Bild: Schwarz-Gelb – Ja bitte! Borussentrainer Jürgen Klopp.
Zunächst zwei Fragen: 1. Kehrt der FC Bayern München wie stets nach
einjähriger Pause auch diesmal zurück auf Platz 1? Nein. Borussia Dortmund
verteidigt seinen Titel.
2. Was wird der Trend der Saison? Der Kopf wird immer wichtiger.
Der Ausgang der 49. Saison unserer geliebten Fußball-Bundesliga ist
Beteiligten, Experten und anteilnehmender Öffentlichkeit weitgehend klar:
Bayern München holt sich den Titel zurück. Borussia Dortmund und Bayer
Leverkusen landen dahinter auf den Champions-League-Plätzen. Der FC
Augsburg steigt ab. Freiburg wohl auch. Weitere Emporkömmlinge der
Vorsaison (Mainz, Nürnberg) stürzen ab. Abgestürzte Ex-Spitzenklubs
(Schalke, Stuttgart, Werder, Wolfsburg, HSV) spielen wieder die
Europa-League-Plätze aus.
Für diese Voraussagen gibt es Gründe. Spezielle Gründe: etwa, dass Mainz
und Nürnberg ihre besten Spieler verloren haben. Grundsätzliche Gründe:
dass mehr Geld langfristig bisher immer besser war als weniger Geld. Die
Voraussagen sind aber auch eindeutig geprägt von einem allgemeinen
antiprogressiven gesellschaftlichen Klima und Verständnis der Welt. Tenor:
So wie es (früher) war, war es schon richtig.
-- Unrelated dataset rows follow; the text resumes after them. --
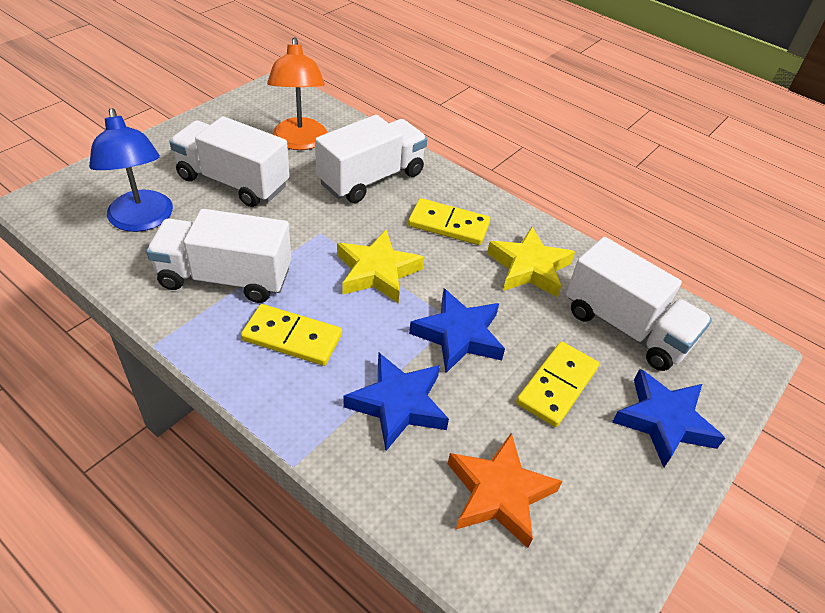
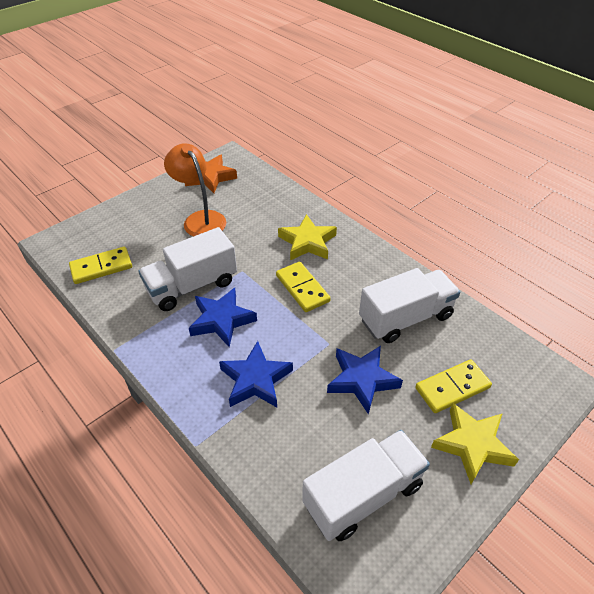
blue lamp: 1 -> 0
white truck: 4 -> 3

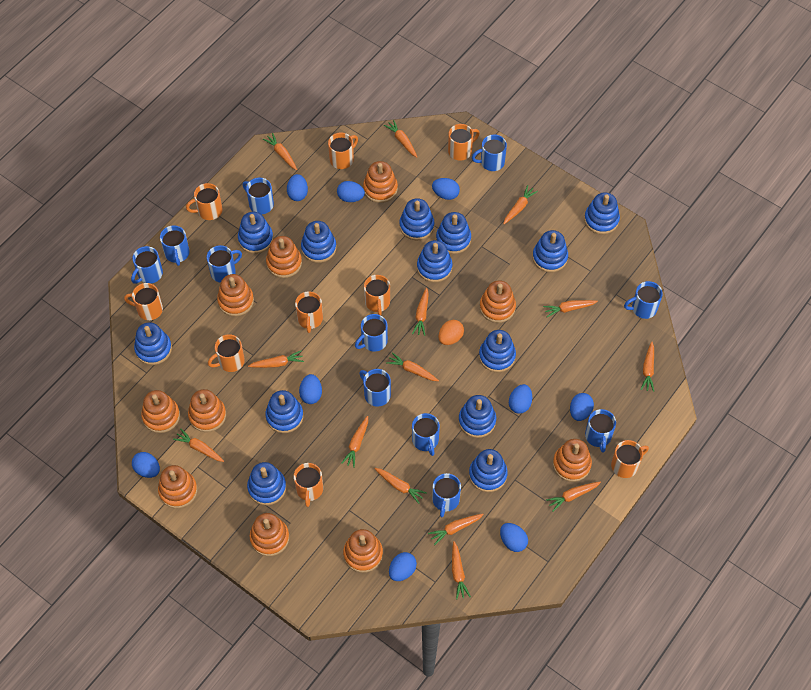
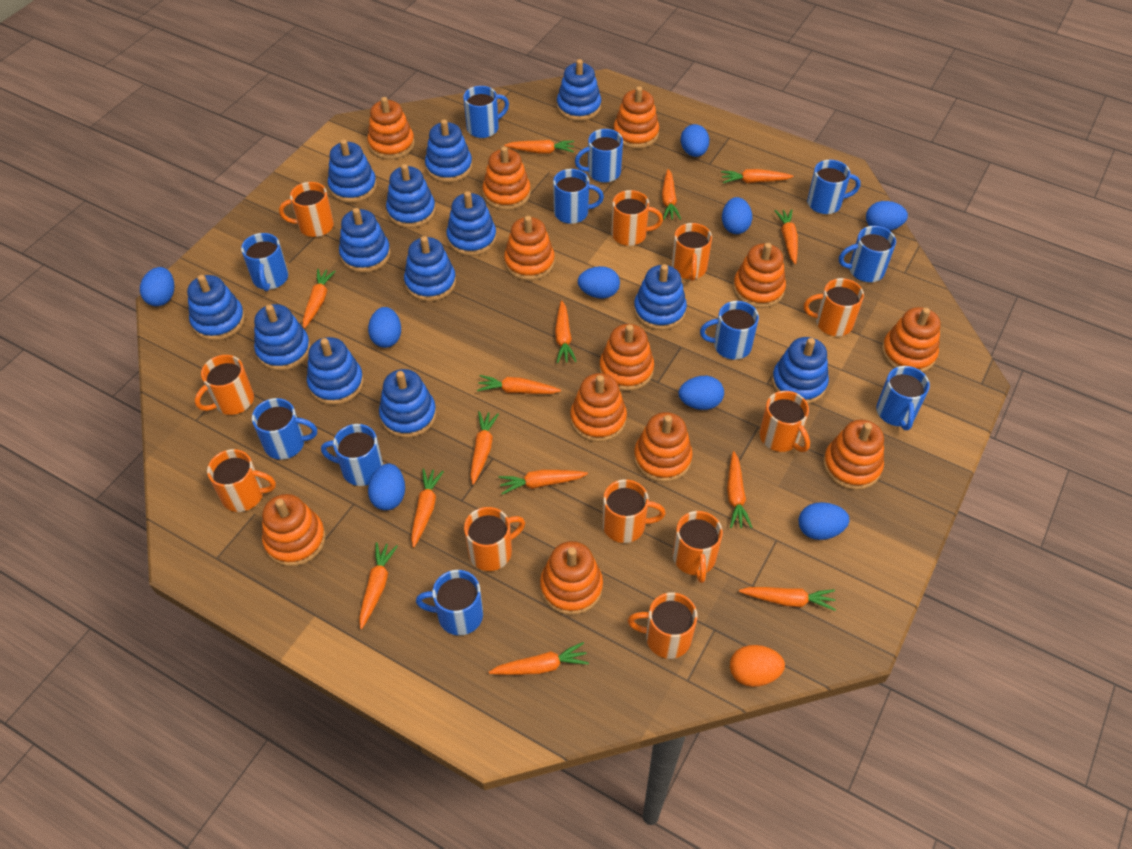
orange mug: 9 -> 11
orange stacking toy: 10 -> 12

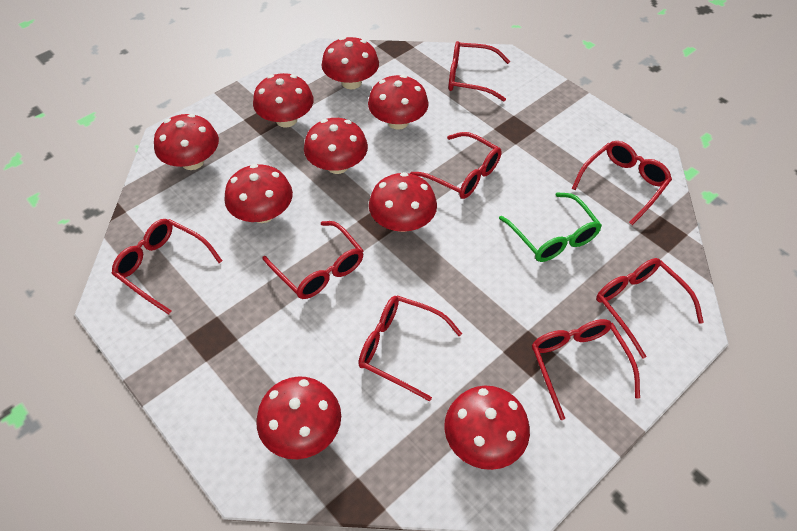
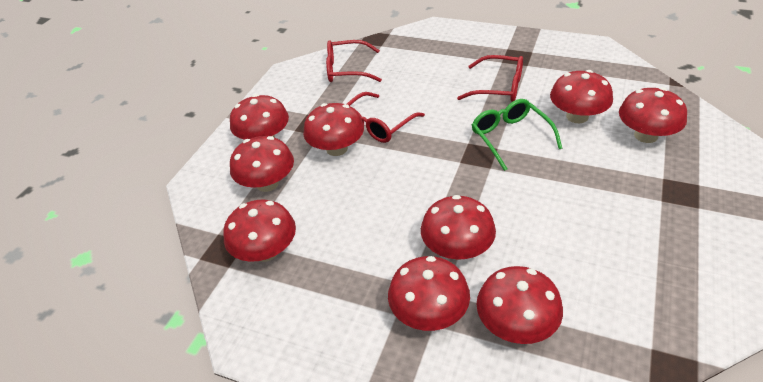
red glasses: 8 -> 3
Irgendwie.
Damit ignoriert man - ähnlich wie das Insistieren auf zwei rechtmäßige
"Volksparteien" (Union und SPD) oder das Ignorieren des Klimawandels - auf
eine fast schon bizarre Weise die positiven Entwicklungen und
Veränderungen, die das letzte Jahr gebracht hat. Die spektakuläre
Meisterschaft des KVB (Klopp-Verein Borussia), der Aufstieg des FSV Mainz
05, die starken Platzierungen von Hannover, Nürnberg, Kaiserslautern und
Freiburg. Sie speisten sich letztlich alle aus derselben Quelle: der
Erkenntnis, dass der Kopf immer wichtiger wird im Fußball. Das meint ein
ganzheitliches und nachhaltiges Unternehmenskonzept, das sich in seinen
Fundamenten, Konzepten und Werten freimacht vom antirationalen Aktionismus
der Aufregungsindustrie Fußball-Bundesliga. Diese Industrie hat starke
Verfechter.
## Dortmund zurück ins Glied?
Nun ist es nicht so, dass man beim FC Bayern München komplett alles
verschlafen hätte. Es ist aber erstaunlich, mit welcher Nonchalance man die
Erfolgsparameter ignoriert, nach denen nun Jürgen Klopp Borussia Dortmund
umgebaut hat und man in München so tut, als sei es Business as usual, wie
2007 (Stuttgart) und 2009 (Wolfsburg) nun auch Dortmund wieder zurück ins
Glied zu schicken.
Was machen Uli Hoeneß und Karl-Heinz Rummenigge inzwischen traditionell,
wenn sie nicht Meister geworden sind? Sie holen 50 oder 70 Millionen Euro
vom berühmten Festgeldkonto. 2007 holte man Ribéry, Toni und Klose, 2009
Gomez und Robben, diesmal Neuer, Boateng und Rafinha. Die Strategie, wenn
man das so nennen will, ist weiterhin geprägt vom Glauben an Starfußball
und daran, dass man mit den besseren Einzelspielern auch die bessere
Mannschaft haben werde. Im Gegensatz zu Champions-League-Sieger FC
Barcelona, Dortmund, Mainz (auch wenn sie jetzt in der Europa-League-Quali
rausgeflogen sind) oder Freiburg arbeitet der FCB auf Grundlage eines
komplett bedeutungsfreien Mottos ("Mia san mia"). Kontinuität entsteht
durch die Personen und ihr ewiges Hü und Hott. Einen Fußballstil hat man
auch 2011 noch nicht, auf dessen Grundlage die entsprechenden Spieler
verpflichtet würden.
Und auch keinen bei der Verabschiedung von Trainern. Speziell Präsident Uli
Hoeneß engagiert sich leidenschaftlich als Exorzist der Van-Gaal-Zeit. So
wie er es auch schon bei Jürgen Klinsmann getan hat. Es ist sicher nicht
so, dass die beiden keine Fehler gemacht hätten. Aber die Überzogenheit und
Unsouveränität ist schon erstaunlich, mit der man den einen als angeblichen
fachlichen Nichtskönner desavouierte und nun den anderen als verbohrten
Egozentriker. Van Gaal soll an allem schuld gewesen sein - so wie weiland
Klinsmann.
## Heynckes "weil er die Mechanismen hier kennt"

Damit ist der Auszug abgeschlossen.